I have been sent two books, one a parents’ resource and the other a parish resource, on the subject of Christian accompaniment of parents through the experience of a pre-birth diagnosis of possible disability. Because I Am, by Cristina Gangemi (Redemptorist Publications) includes reflections from parents in this situation and passages meditating on the life of Christ, showing how his closeness to the problems and difficulties of ordinary people, as well as prayer diaries for parents to record their own thoughts and experiences.
In her preface, the author describes her own response to learning she was the only survivor (at birth) of triplets and how this has affected her. In addition, she recounts her own grandson’s diagnosis of a medical condition at a 12-week scan and her own accompaniment of her son and daughter-in-law. The message of her books is that each person has intrinsic dignity as a child of God, whatever life-changing disabilities they may have. As she points out, “We can never know why a person exists”; thus our task is to accept and cherish everyone, especially the most vulnerable.
The books have come about as the result of a seminar, sponsored by the Pontifical Council for Culture, which took place at the Vatican on 23 June 2016 and which produced a “declaration of principles” under the name of the Living Fully Charter. In his foreword, Cardinal Gianfranco Ravasi illustrates the very moving response of the French philosopher Emmanuel Mounier towards his little daughter, Francoise, who was born with acute encephalitis and who showed her father what it means to “live fully”: “I have felt the sensation as I draw close to her small bed, without a voice, to be drawing close to an altar, to a sacred space where God speaks through a sign.”
This obviously is a very personal mystical insight. How can other members of the Christian community accompany parents of children diagnosed with disabilities, in practical ways? The books offer many thoughtful suggestions. My only caveat with the programmes and pathways they have devised is that sometimes these can seem to overwhelm the very people they wish to help. To give a personal example: as a mother of a daughter with a disability, I was once, to my acute discomfort, loudly and publicly “prayed for” by a fellow parishioner. I had to take her aside afterwards and point out that we all have our crosses and I would rather not be singled out as someone of special misfortune. Obviously Because I Am counsels tact and sensitivity, but well-meaning mishaps happen.

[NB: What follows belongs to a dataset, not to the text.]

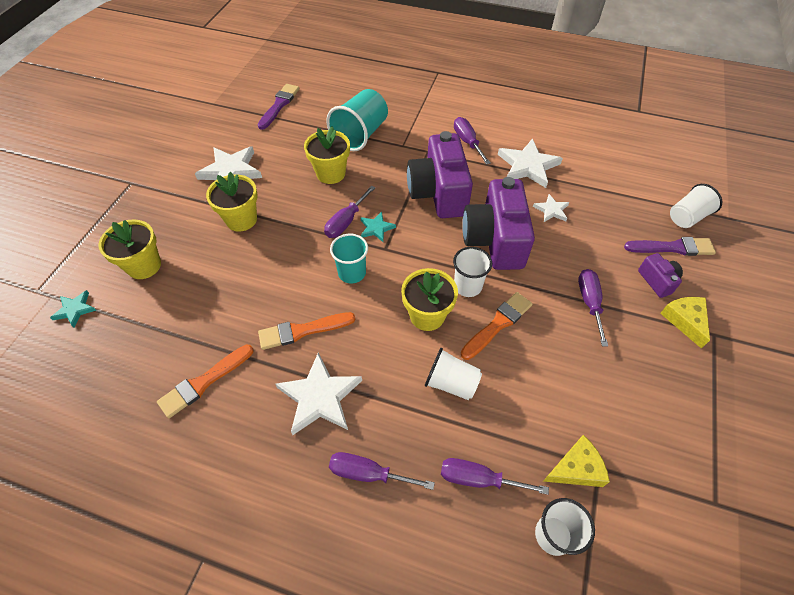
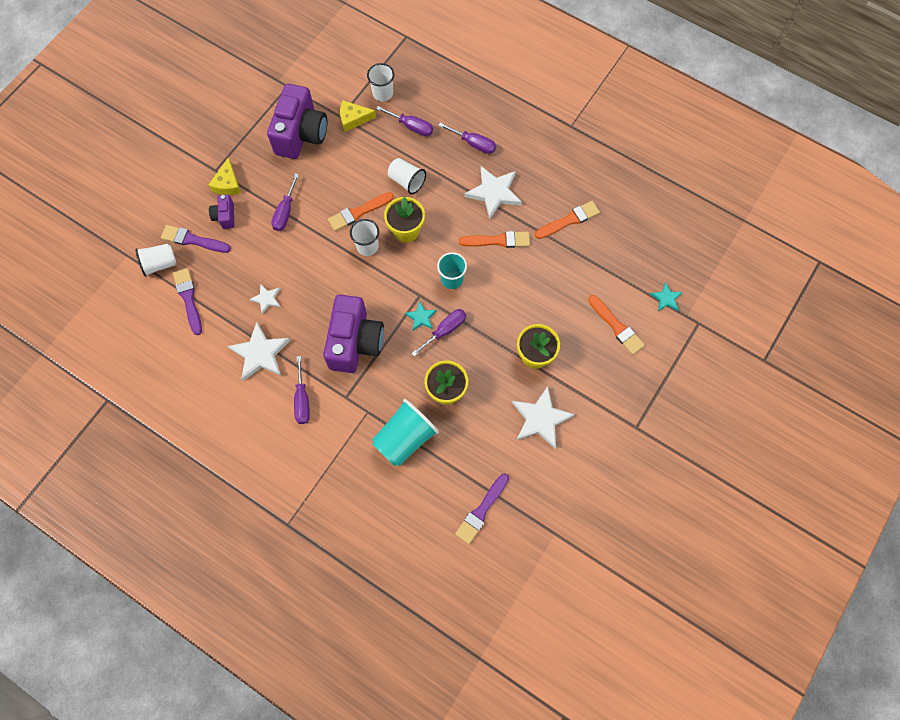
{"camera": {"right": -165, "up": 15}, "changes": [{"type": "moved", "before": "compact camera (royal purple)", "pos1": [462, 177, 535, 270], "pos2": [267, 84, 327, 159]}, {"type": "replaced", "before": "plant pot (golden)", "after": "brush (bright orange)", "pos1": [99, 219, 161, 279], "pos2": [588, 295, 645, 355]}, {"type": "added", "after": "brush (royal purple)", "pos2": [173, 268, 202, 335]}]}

Rather than being prayed over I would have preferred a box of chocolates and/or a ticket to a concert. I only mention this anecdote to remind others that just as children with disabilities should not be defined by them, we parents are also human and don’t want to be wholly defined solely by one very significant aspect of our lives. The answer to isolation is most often a friend.
The parts of the books I liked best were the comments and thoughts of other parents in similar situations. Others can be sympathetic, but in my experience it is only other parents who have unspoken empathy. And gestures matter much more than words – such as the mother of a baby who died after birth who was greatly comforted by the sight of the midwife gently kissing her dead baby on her forehead as she lay in her cot – thus showing the baby’s unique and precious value.